Apparently continued bonds are at the core of grief counseling today. The grief book, Continuing Bonds: New Understandings of Grief (Death Education, Aging and Health Care), was published in 1996. The authors, Klass, Silverman, and Nickman, question the traditional models of grief. The book suggests that these linear models, which end in a detachment from the person we have lost, were denying a reality of how people grieve. Instead, these authors suggested a new paradigm, in which healthy grief did not resolve by detaching from a loved one, but rather in creating a new relationship with the deceased. For me, this blog and my work with the Mattie Miracle Cancer Foundation are my continued bonds!

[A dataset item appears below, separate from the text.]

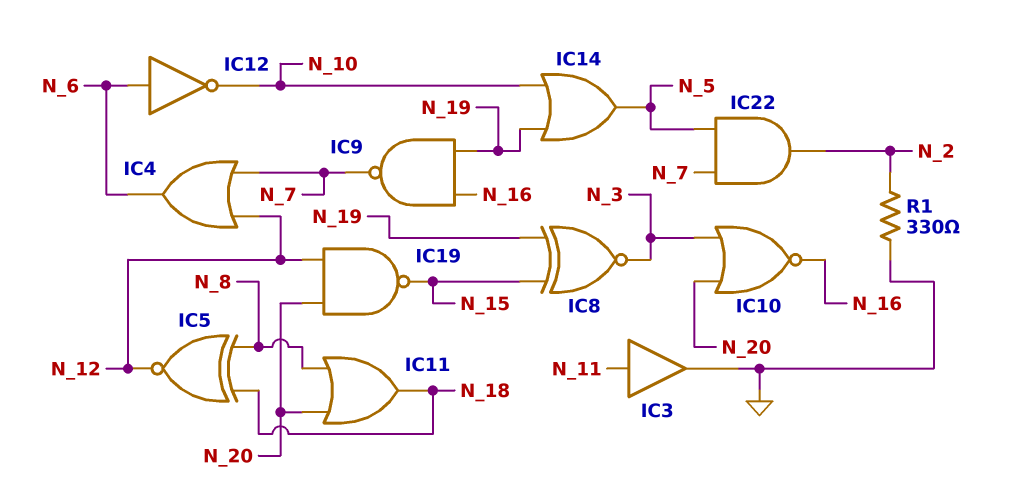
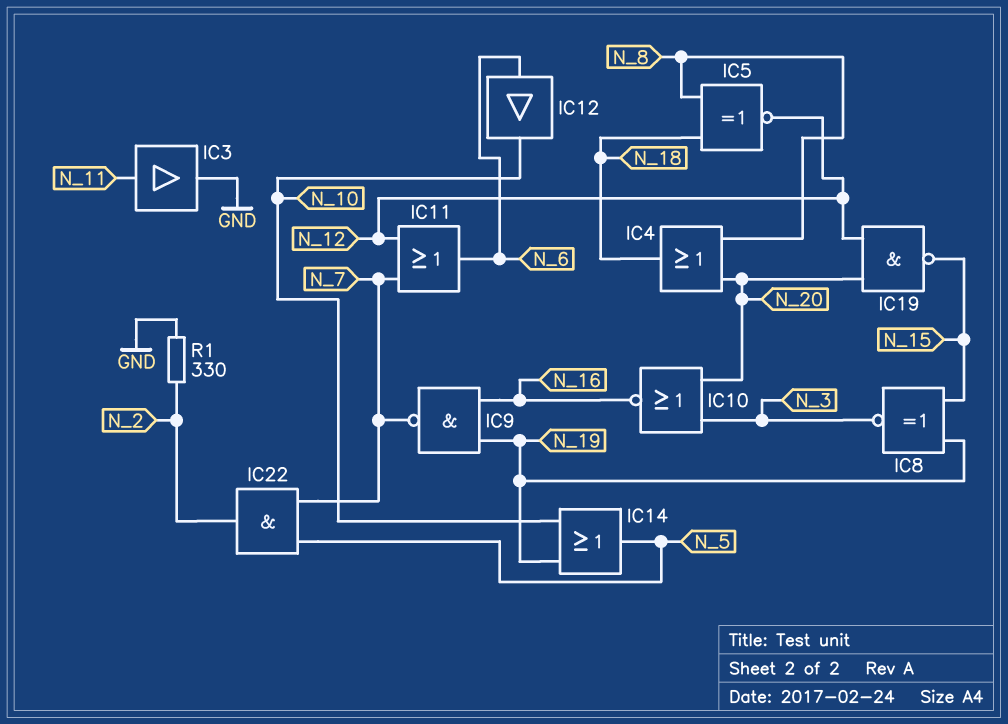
IC4: OR (in N_7, in N_12, out N_6) -> OR (in N_8, in N_20, out N_18)
IC11: OR (in N_8, in N_20, out N_18) -> OR (in N_7, in N_12, out N_6)
IC12: NOT (in N_6, out N_10) -> buffer (in N_6, out N_10)

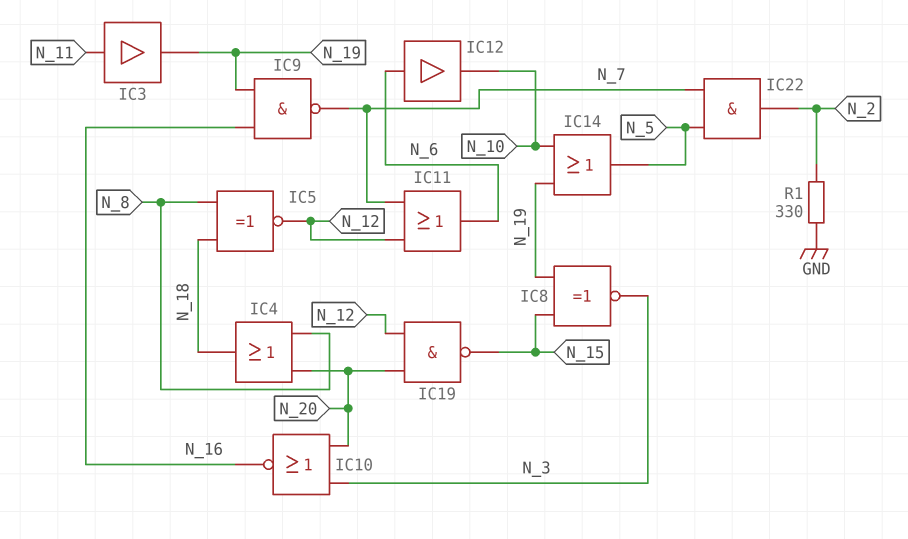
IC3: buffer (in N_11, out GND) -> buffer (in N_11, out N_19)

Here is the 30 second summary about continued bonds: under this model, when your loved one dies grief isn’t about working through a linear process that ends with ‘acceptance’ or a ‘new life,’ where you have moved on or compartmentalized your loved one’s memory. Rather, when a loved one dies you slowly find ways to adjust and redefine your relationship with that person, allowing for a continued bond with that person that will endure, in different ways and to varying degrees, throughout your life. This relationship is not unhealthy, nor does it mean you are not grieving in a normal way. Instead, the continuing bonds theory suggests that this is not only normal and healthy, but that an important part of grief is continuing ties to loved ones in this way. Rather than assuming detachment as a normal grief response, continuing bonds considers natural human attachment even in death.The bold text above I think is particularly poignant. Especially since it is COMPLETELY counter to the way society thinks about grief. All I know is that society's philosophy on grief did not resonate with me, and I hated when people expected me to return to NORMAL after the first year after Mattie's death. Unfortunately it doesn't work that way...... there are NO NEAT fixes, and expecting this to happen only sets up a bereaved person for failure.
It seems to me that people get edgy around those of us who have experienced a tragic loss. Yet it is my hope that the continued bond concept catches on, because then friends and family will know that the way they can truly help us is by keeping these continued bonds to our loved one alive and well.